Moosburg Online: Stalag VII A
Stalag VII A: Oral history

John P. Bruce From Sagan to Moosburg

"I'm glad to contribute something about that experience at Moosburg. Since I have a little diary I kept along the way from Sagan I can cover, in brief, from there to Spremberg where we boarded box cars and went by rail the rest of the way to Moosburg.

I didn't delve into some things about the unsanitary conditions on the train due to the few relief stops , the difficulties preparing any food at Moosburg, or the fact that nearly everyone was experiencing dysentery from the unsanitary conditions. But that was being experienced all over in the prisoner population, I'm sure.

Being young, early twenties, helped endure all of it. That with the confidence and assurance, at that point in time knowing the status of the war, of a release coming abut fairly soon. The only question was how it would terminate.

I don't remember all that much detail while at Moosburg except the hunger, sleeping in a large tent and diarrhea. The word came out from our ranking officers, after we were liberated, to remain in the camp until we were evacuated. Yet, some just left going on exploratory walks and a few just decided to leave the camp and head to Paris."

Excerpt from John P. Bruce's diary:

We departed on foot, Sat. Jan 27 [1945] at 11 PM in 8 in. of snow and very cold. After covering 30 km, we stopped and rested in barns along the way.

The next day, Sun. the 28th, we departed at 5 PM. The coldest yet with snow. We covered 20 km, arriving at Muskau at 1 AM, Monday the 29th. Shelter was found in a tile factory for much needed rest and warmth from the ovens that were burning.

On Tues, the 30th at 10 am we departed and covered 18 km and spent the night in barns at Graustein.

We left Graustein on Wed, the 31st, at 9 AM for Spremburg, 7 km away. We got soup here, then walked 3 more km to a rail head with box cars waiting. We boarded the box cars at dark, 50 men to a car. These cars were the small, '40 and 8's. Forty men or eight horses. Had a lot of trouble getting everyone a space on the floor. I took my blanket, made a hammock from it and fastened it across the corner of the car.

Friday, Feb 1st, still in our "Pullman", passed through Regensburg and reached our destination, Moosburg, at night as usual. Stayed on board til morning.

Saturday the 2nd, temporarily settled for a few days before going into camp.

The 4th and 5th, still not moved in.

Tues, the 6th - At last we're in after delousing and much needed shower.

Wednesday, the 7th - Gotten Red Cross parcels and believe me the stomach feels much better. We're starting out like new kriegies, banging on tin cans to make utensils and scrounging.

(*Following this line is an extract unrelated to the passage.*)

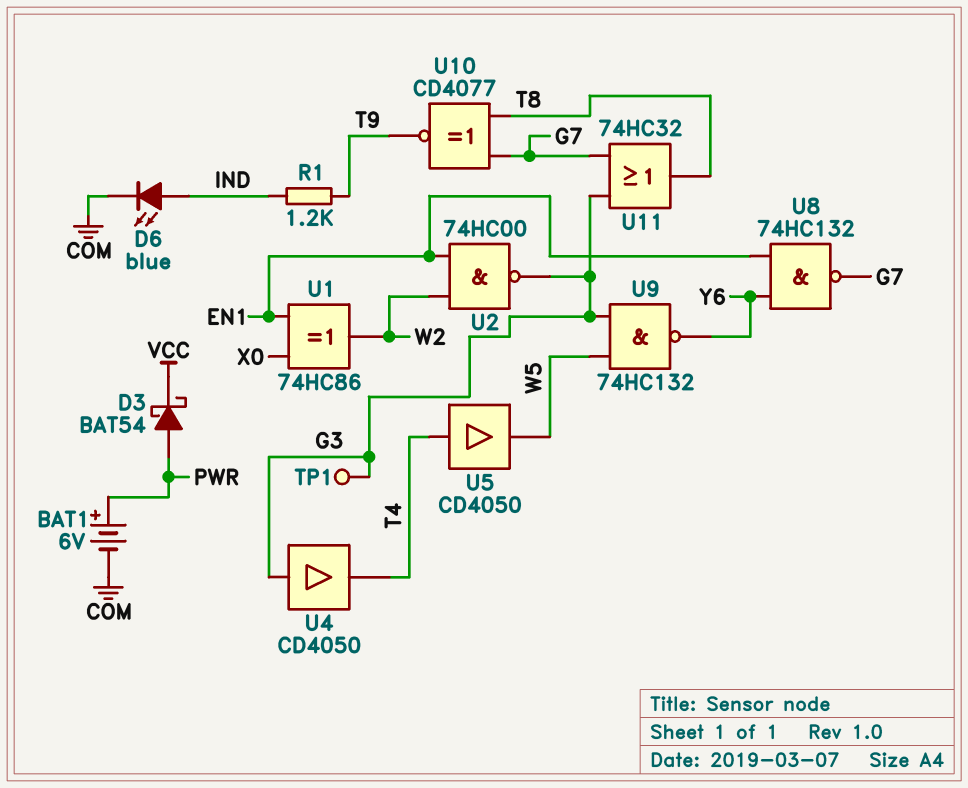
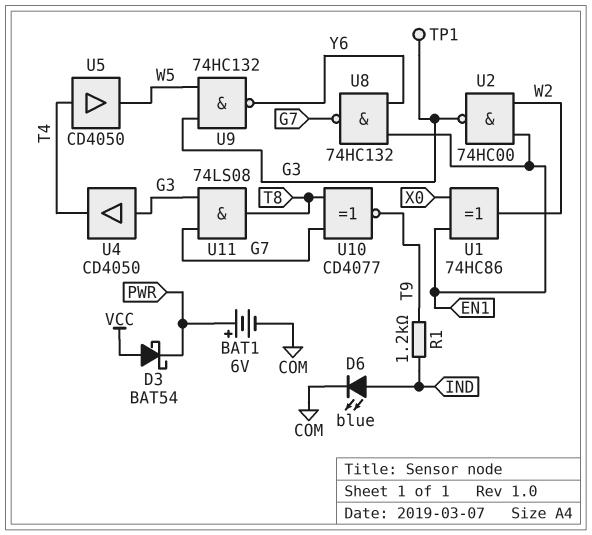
D3: schottky BAT54 (A PWR, K VCC) -> schottky BAT54 (A VCC, K PWR)
U11: OR 74HC32 (in G3, in G7, out T8) -> AND 74LS08 (in G3, in G7, out T8)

March 3rd - Last day of parcels and strictly German rations until the "white caravan" comes through. No more fuel. Starting on our bedboards. Gotta heat those spuds somehow!

March 10th - Three cheers for the Red Cross. Parcels are in. Honors go to the Swiss Protective Power too.

March 26 - We're on full parcels now - the first since September of '44. We're eating like kings, it seems.

April 10 - Moved into tents yesterday, also half parcels are the thing again.

April 16 - All of Stalag Luft III are here now. Some were detoured to Nuernberg on the way. We had a memorial service Saturday honoring the president's death. We didn't go on half parcels after all, thanks to the colonel. He said we would remain on full parcels until the last crumb left.

April 24 - We've been sweatging out another forceddd march for a week, but the tension is relaxed now after receiving word that war prisoners will not be moved in face of advancing armies. Our boy "Pat" is in Regensburg now which is about 45 miles north of us. Expecting to see those Shermans any time.

Light gunfire just west of the camp started at 10 AM. US fighters buzzed the camp but no enemy planes in sight. I just got out of the trench where I am writing now and saw gunfire from the church steeple in Moosburg, but it has ceased now. I can heara tanks moving around the camp and town. 7th Army, I suppose.

12:40 - Old Glory is flying from the top of the flag pole in Moosburg. Kriegy's dream materializes! The most thrilling scene I've seen in 21 months. Artillery action approaching from the North - probably the 3rd Army.

14:00 - Sherman tanks rolled into camp and we're officially taken over by the 7th Army. We're all ready to pull out of this place. Needless to say, the flap is terriffic.

April 30 - General Patton inspected the camp today. He walked through our tent - asked one of the boys how long our parcel was to last. When told "a week" he said it wasn't enough. Now if he gets us moved out as fast as he moved in, he'll make some happy kriegies happier.

May 9 - Trucked to Straubing where C-47's brought us to Le Havre to be processed and shipped home.